A empregada doméstica Simone Diniz afirma que pensou em desistir de processo porque no Brasil "era só mais um caso'

Para ela, a denúncia não teria chegado à comissão de direitos humanos da OEA se houvesse interesse no país em apurar o caso

DA REPORTAGEM LOCAL

A empregada doméstica Simone André Diniz tinha 19 anos quando, sozinha, decidiu denunciar o ato de discriminação racial do qual foi vítima. Telefonou para entidades do movimento negro, foi à polícia. Mais de nove anos depois, Simone disse que chegou a pensar em desistir da denúncia, que foi parar na Comissão Interamericana de Direitos Humanos da OEA. "Hoje, as pessoas me agradecem pelo que eu fiz", disse. A seguir, trechos da entrevista. (GILMAR PENTEADO)

 

FOLHA - Por que você resolveu denunciar esse caso?
SIMONE ANDRÉ DINIZ
- Ocorrem muitos casos de racismo, e as pessoas deixam para lá. Será que só o branco pode trabalhar? O negro tem de catar papelão na rua? Tem de catar latinha na rua? Mas ter um trabalho digno o negro não pode?

FOLHA - Quando você ligou, achava que poderia mudar a opinião da autora do anúncio?
SIMONE
- Achei que poderia ter sido um engano. Mas não foi isso. Eles não queriam mesmo. Não queriam uma pessoa da pele negra, de jeito nenhum.

FOLHA - Como você se sentiu quando lhe disseram que não queriam uma empregada negra?
SIMONE
- Eu fiquei triste. Se você for numa cadeia, você vai ver negros, sim. Mas você também vai ver brancos. As pessoas têm de ver a capacidade da pessoa. A cor não quer dizer nada.

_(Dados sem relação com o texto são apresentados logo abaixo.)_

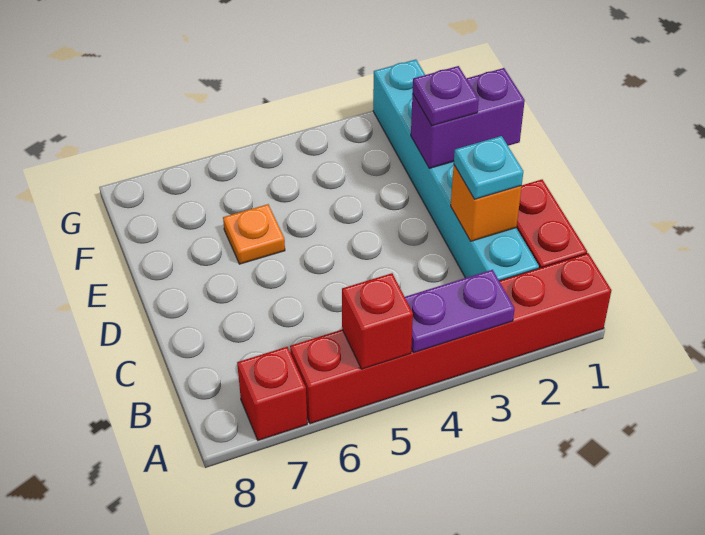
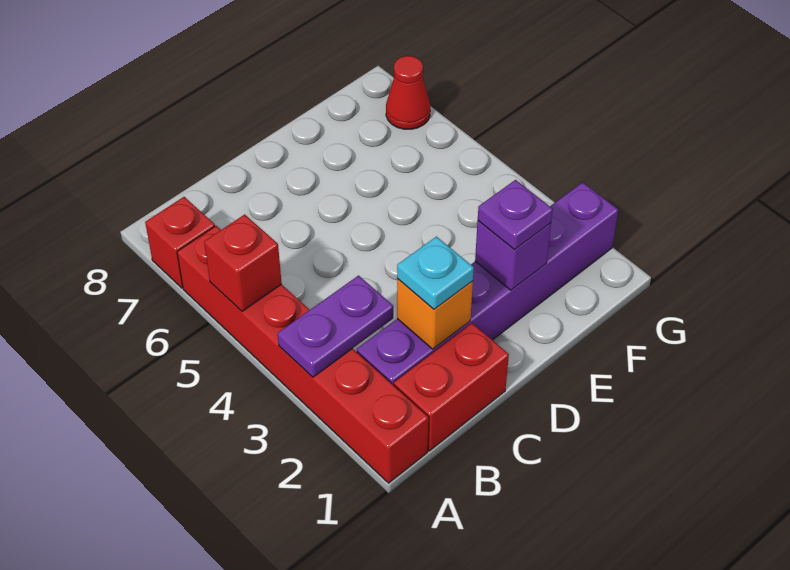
purple plate A3:A4 level 2 -> purple plate A3:B3 level 2
cyan brick B2:G2 level 1 -> purple brick B2:G2 level 1
purple brick E1:E2 level 2 -> purple brick E2 level 2
orange plate E6 level 1 -> none
none -> red cone G7 level 1

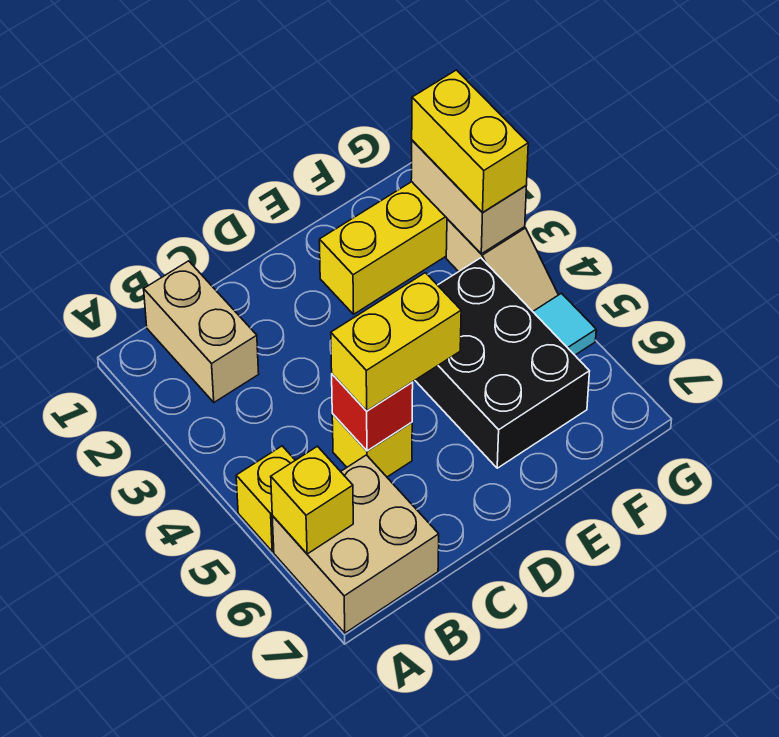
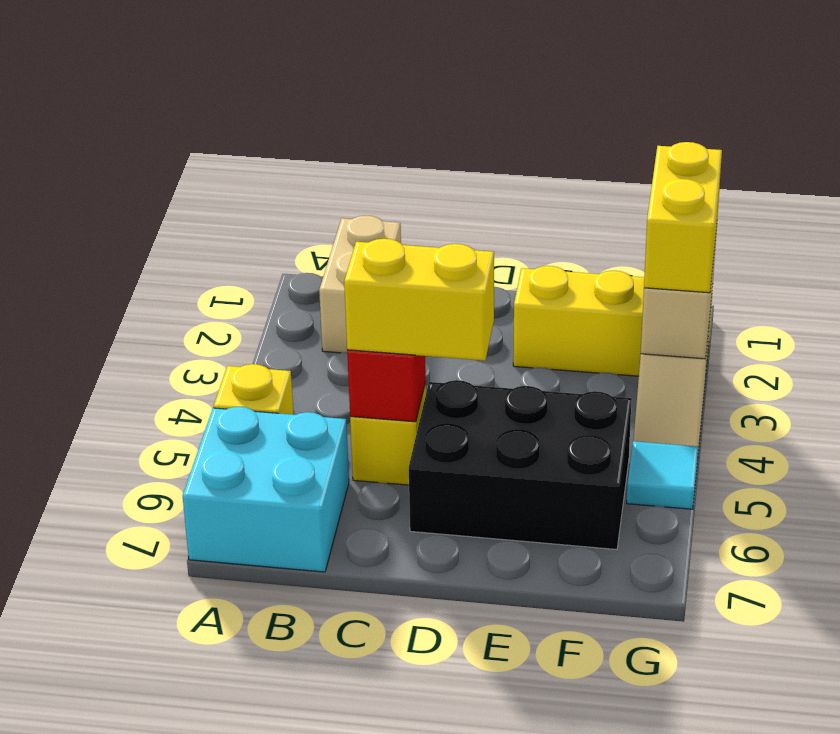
tan brick A6:B7 level 1 -> cyan brick A6:B7 level 1
yellow brick A6 level 2 -> none
black brick E4:F6 level 1 -> black brick D5:F6 level 1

FOLHA - Você tinha sido vítima de racismo semelhante outras vezes?
SIMONE
- Eu tinha ido a uma loja com meninas loiras, cabelos enormes. Estava escrito que estavam precisando de moças. Eu entrei e, logo que elas me viram, elas falaram que o quadro já estava preenchido. Aí eu falei: "Então vai tirar aquela plaquinha lá da porta".

FOLHA - E elas tiraram?
SIMONE
- Na minha frente, elas tiraram. Pode ser que depois tenham colocado de novo. Mas, na minha frente, eu fiz tirar.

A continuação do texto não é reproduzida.